Figure 4.

Comparison of small bicelle versus micelle reconstitution of pSRII. (a) Overlay of [¹H,¹⁵N]-TROSY correlation 2D spectra showing the backbone amide resonances of pSRII in DHPC micelles (cyan) and DMPC/c6-DHPC (q=0.3) small bicelles (red). (b) Chemical shift changes Δδ(¹H,¹⁵N) = [(Δδ¹H)² + (Δδ ¹⁵N)²/6]^0.5 in a are mapped onto the structure of pSRII. Increasingly larger differences are indicated by a gradual color change from blue to red as shown in the figure. The differences between micelle and small bicelle environments are generally small.
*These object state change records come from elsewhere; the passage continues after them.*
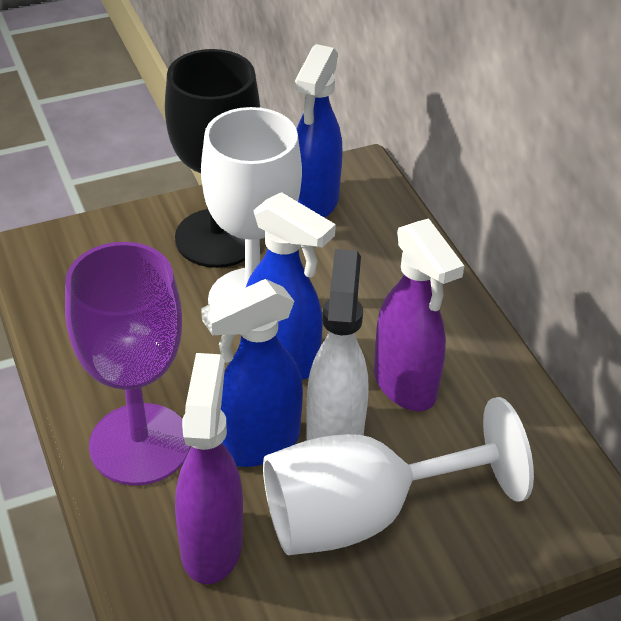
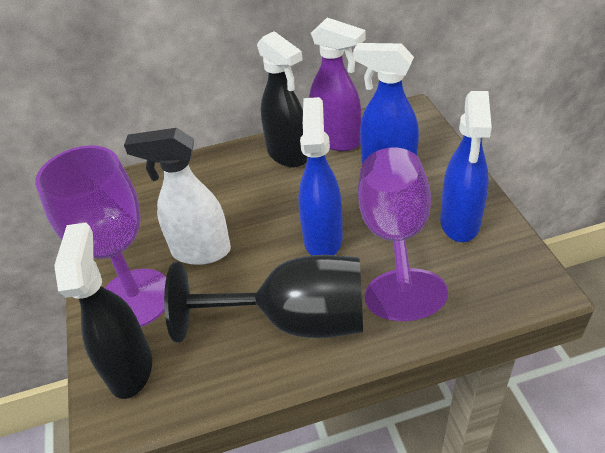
black spray bottle: 0 -> 2
purple goblet: 1 -> 2
purple spray bottle: 2 -> 1
white goblet: 2 -> 0

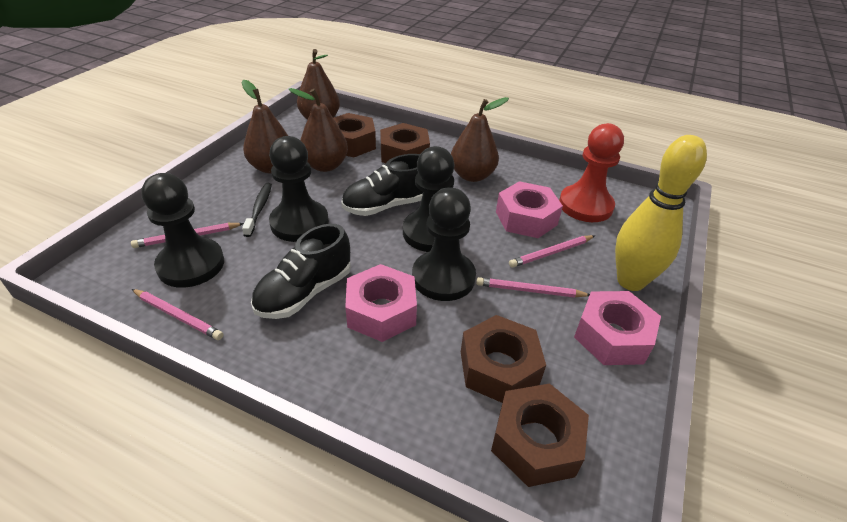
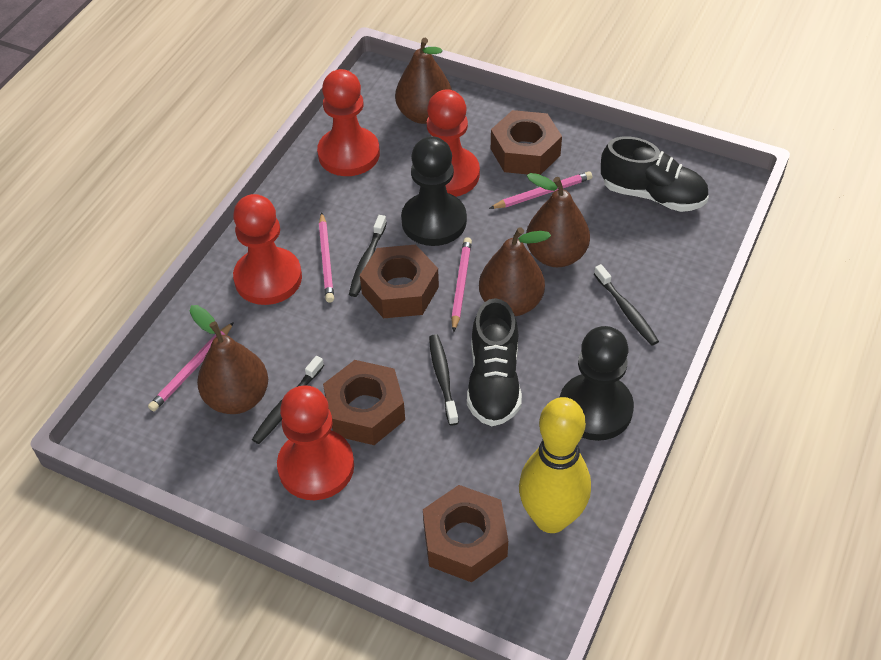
black pawn: 4 -> 2
black toothbrush: 1 -> 4
pink nut: 3 -> 0
red pawn: 1 -> 4

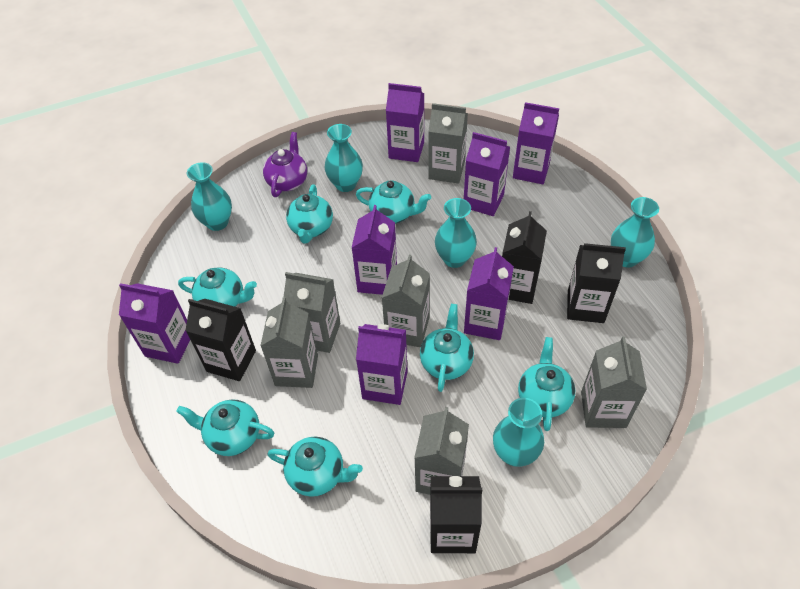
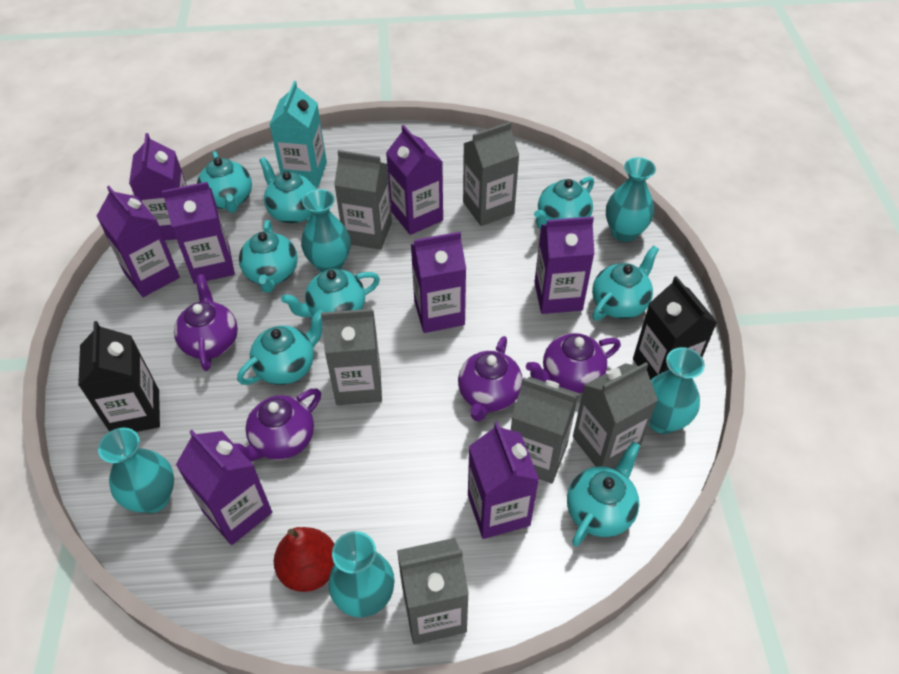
black carton: 4 -> 2
purple carton: 7 -> 8
purple teapot: 1 -> 4
red pear: 0 -> 1
turquoise carton: 0 -> 1
turquoise teapot: 7 -> 8

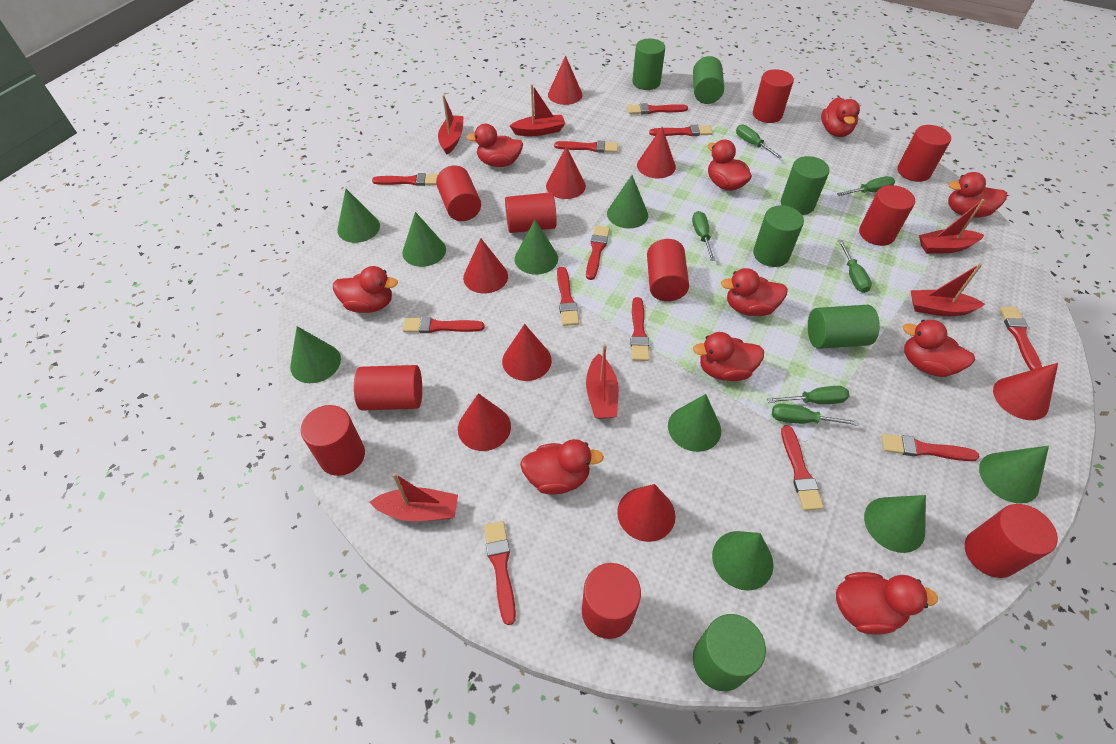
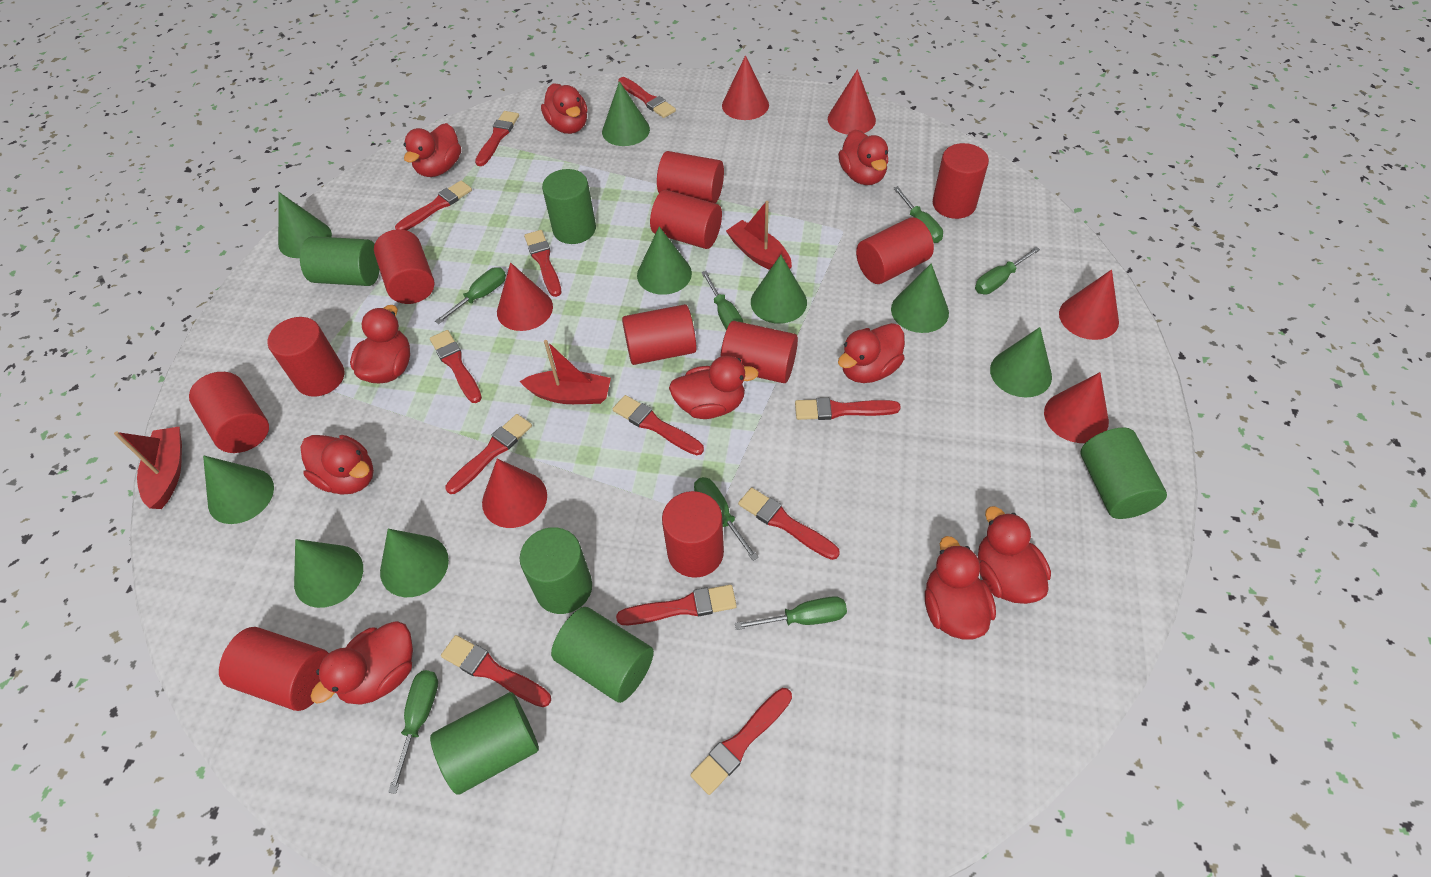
green screwdriver: 6 -> 7
red boat: 6 -> 3
red cone: 8 -> 6
red cylinder: 10 -> 11

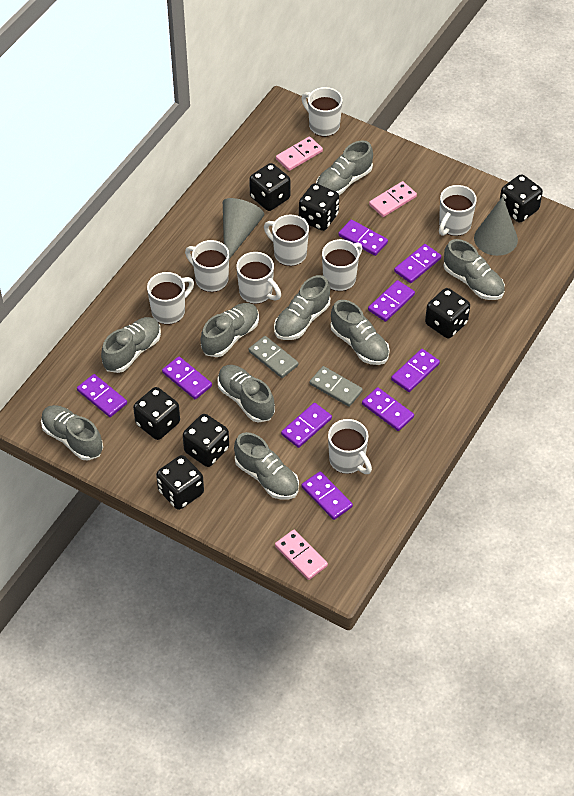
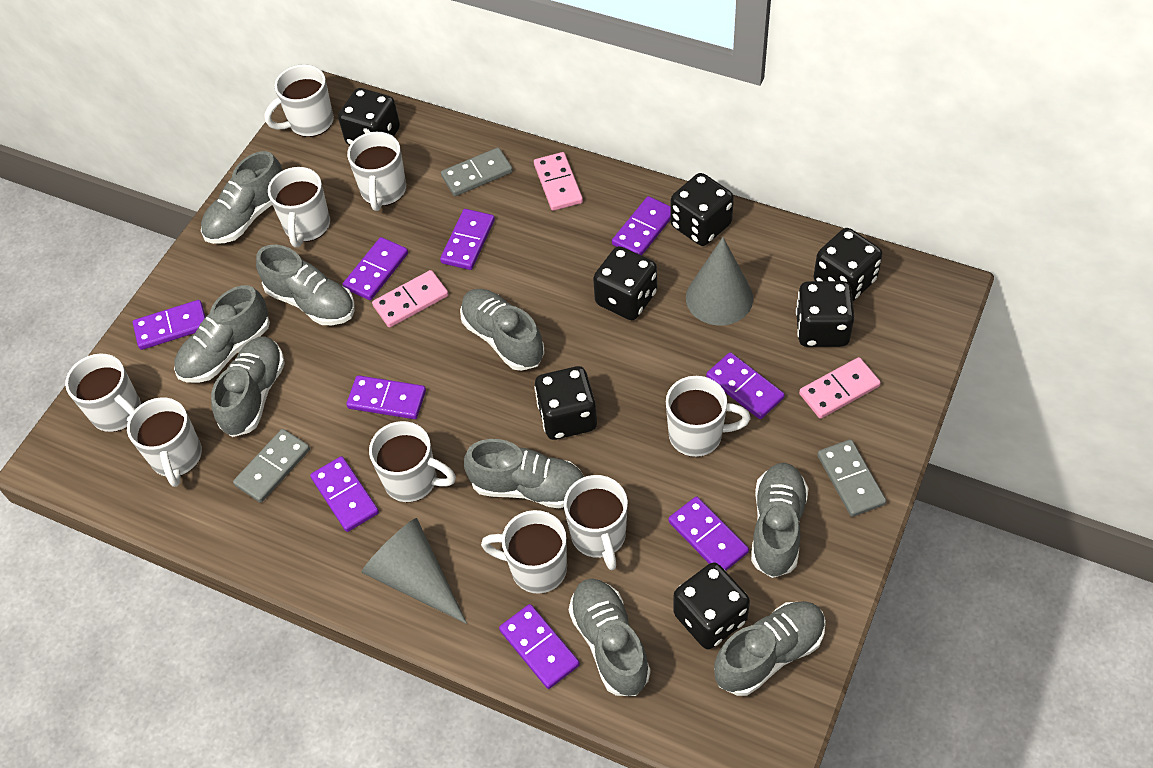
grey domino: 2 -> 3
white mug: 8 -> 9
Affected residues are located on the exterior of the protein mainly towards the helix extremities. (c) Overlay of ¹H-¹H cross-sections from 3D ¹⁵N-separated NOESY-HSQC spectra taken at the ¹⁵N frequencies of residues 97–101 for pSRII solubilized in either a micelle (blue) or small-bicelle (red) environment. Despite the chemical shift changes observed for these residues, the cross-peak pattern is unchanged indicating the preservation of the structural features. Sequential NOEs are annotated. The larger line width in the small bicelle spectra is due to the slower tumbling of the protein–bicelle complex.